My patio was pinned to house (insisted upon by inspector against the concrete guy's wishes). Now, at each pin location, the concrete patio has broken above the pin.I"m going to cut through the pin between slab and house walls and hope to just glue back what popped off. That or patch; neither is going to look great.
IMO, I wouldn't pin it but your mileage may vary.


----------



## stadry (Jun 20, 2009)

*what 'inspector' ??? idk of any specifier who'd pin to a structure - even loading docks,,, imo, your conc guy was 100% correct,,, fortunately the slab spalled instead of damaging the house*


----------



## Nealtw (Jun 22, 2017)

bob22 said:


> Why pin the new slab?
> My patio was pinned to house (insisted upon by inspector against the concrete guy's wishes). Now, at each pin location, the concrete patio has broken above the pin.I"m going to cut through the pin between slab and house walls and hope to just glue back what popped off. That or patch; neither is going to look great.
> IMO, I wouldn't pin it but your mileage may vary.


They have us do it here sometimes too, and when the dirt settles you have a bridge, It works but it has to be closer to the bottom of a 6 inch slab.


----------



## stadry (Jun 20, 2009)

*surprised, neal,,, even bridges aren't pinned to conc roadways*


----------



## bob22 (May 28, 2008)

stadry said:


> *what 'inspector' ??? idk of any specifier who'd pin to a structure - even loading docks,,, imo, your conc guy was 100% correct,,, fortunately the slab spalled instead of damaging the house*


Our town requires permits and inspections.


----------



## Tom153 (Nov 10, 2016)

For best outcome, mix should be about 6 sack cement/yard, as high a slump as you can stand for workability (usually you order high slump, but then the person overseeing the pour calls for more water only to improve the workability (experience matters here, since workability depends on, job site, temp, skill, size, shape...etc)). Pour during 70F - 90 F. After concrete sets, keep the surface continuously wet for at least 7 days, and up to 28 days to get max strength. (your contractor should take care of all this)

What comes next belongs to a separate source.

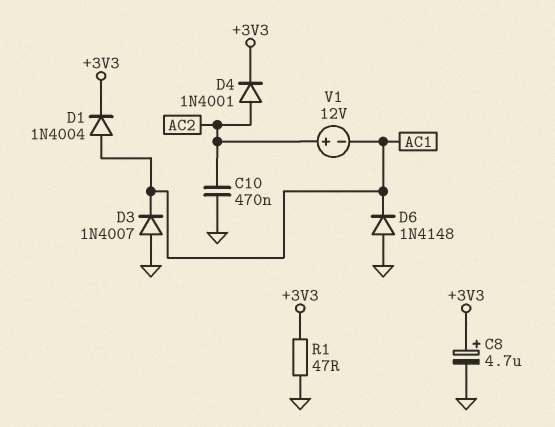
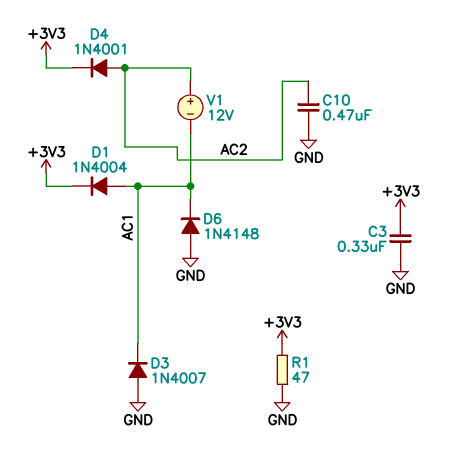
C3: none -> 330nF (+3V3, GND)
C8: 4.7uF (plus +3V3, minus GND) -> none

Since you intend to drill into the concrete and set anchors, near the edge of the slab, you will be inducing compression/tension into the slab, so you should let the slab cure a full 28 days, otherwise you risk cracking/spalling at the edge. Since your slab/gazebo will be around for many decades, a few more days dedicated to cure time is not significant.


----------



## geigerr (Sep 28, 2012)

Tom153 said:


> For best outcome, mix should be about 6 sack cement/yard, as high a slump as you can stand for workability (usually you order high slump, but then the person overseeing the pour calls for more water only to improve the workability (experience matters here, since workability depends on, job site, temp, skill, size, shape...etc)). Pour during 70F - 90 F. After concrete sets, keep the surface continuously wet for at least 7 days, and up to 28 days to get max strength. (your contractor should take care of all this)
> 
> Since you intend to drill into the concrete and set anchors, near the edge of the slab, you will be inducing compression/tension into the slab, so you should let the slab cure a full 28 days, otherwise you risk cracking/spalling at the edge. Since your slab/gazebo will be around for many decades, a few more days dedicated to cure time is not significant.

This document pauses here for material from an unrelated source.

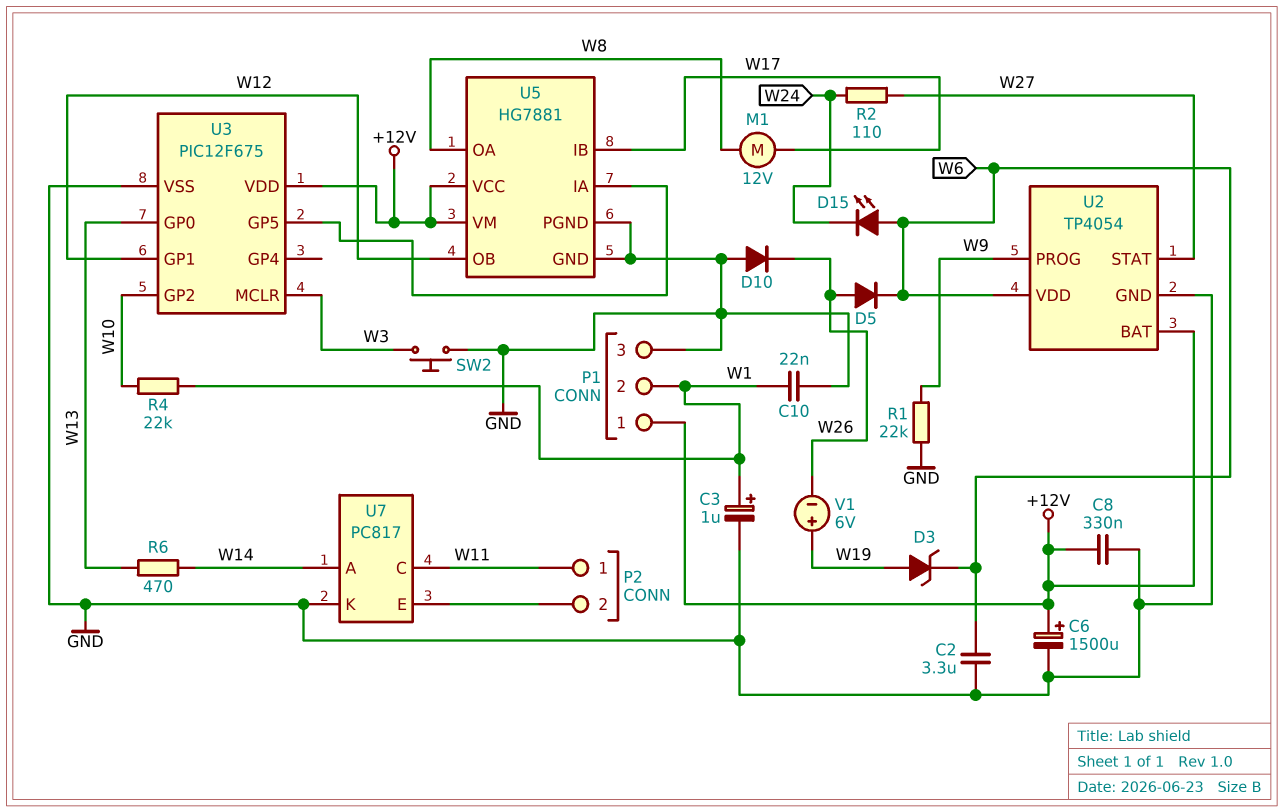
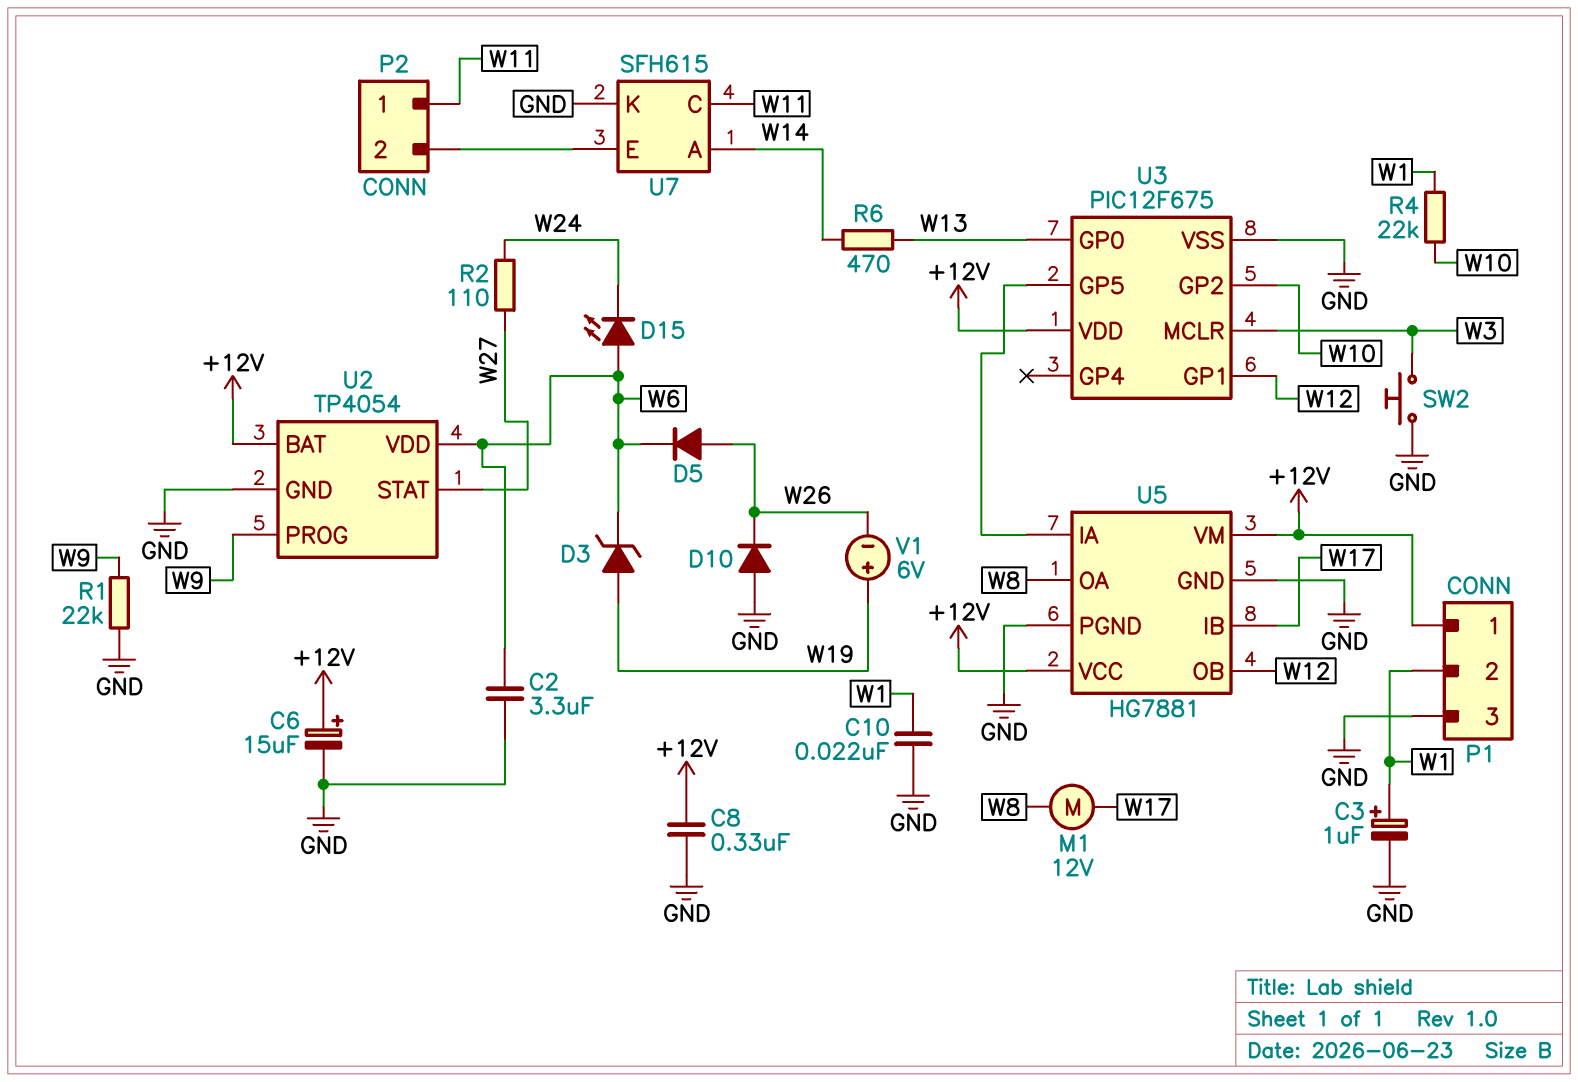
C6: 1500uF (plus +12V, minus GND) -> 15uF (plus +12V, minus GND)
U7: PC817 -> SFH615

I agree the full 28 days makes the most sense. The slab just got pour and not please with the results. Good old KS weather cause issues with setting faster than expected causing a crappy top surface. They said they will resurface and warranty all work. Hopefully it doesn’t turn into a disaster.


----------



## HenryMac (Sep 12, 2018)

stadry said:


> *henry, what were you placing,,, a bdge deck ? typically we only see that stuff on dot work +, occasionally, commercial/industrial/institutional (anywhere there's govt $$$*





Canarywood1 said:


> He had a floor poured in his new pole barn.


Pole barn with a 10,000 lb capacity 2 post lift....

The thing is ... the testing was less than $200 and the dobies were $192. 

Spending $400 to ensure a $9,000 slab has a good base and reinforcing steel placed accurately seems to me to be money well spent.



Tom153 said:


> Since you intend to drill into the concrete and set anchors, near the edge of the slab, you will be inducing compression/tension into the slab


That's why epoxy anchors are awesome. They don't induce those high stresses you are discussing into the concrete. 

So the OP can start building his gazebo after a week. And the torque he applies to the nuts will be insignificant.


----------



## Canarywood1 (May 5, 2012)

stadry said:


> *odd, woody,,, i don't recall GaDOT tests at 14d - 24hrs, 7d, & 28d only,,, not saying it wasn't done,,, we never missed or had to retest,,, could be my memory too
> i do recall 1 insp delaying placement of a 6'x12' patch which incl'd 2% CaCl while she conducted tests,,, she was extremely upset when i ignored her direction & dump'd it anyway*





Sure, you got her panties in a knot when you dumped it after she told you not to.

We never had any 24 hr. breaks, just 7-14-28 unless specified otherwise.


----------



## DIYERSCOTT (May 15, 2019)

geigerra said:


> In my area a permit isn’t required if the structure is less than 200sq ft or I would of gotten one. Also, if the structure wasn’t prebuilt I would of wet set everything. They don’t have good dimensions available to be 100% correct of location. They said their footers are rated for 120mph. So unless a EF3 tornado hits my home I should be ok. Thanks for everyone’s input.


Not sure I agree with your police work there Lou...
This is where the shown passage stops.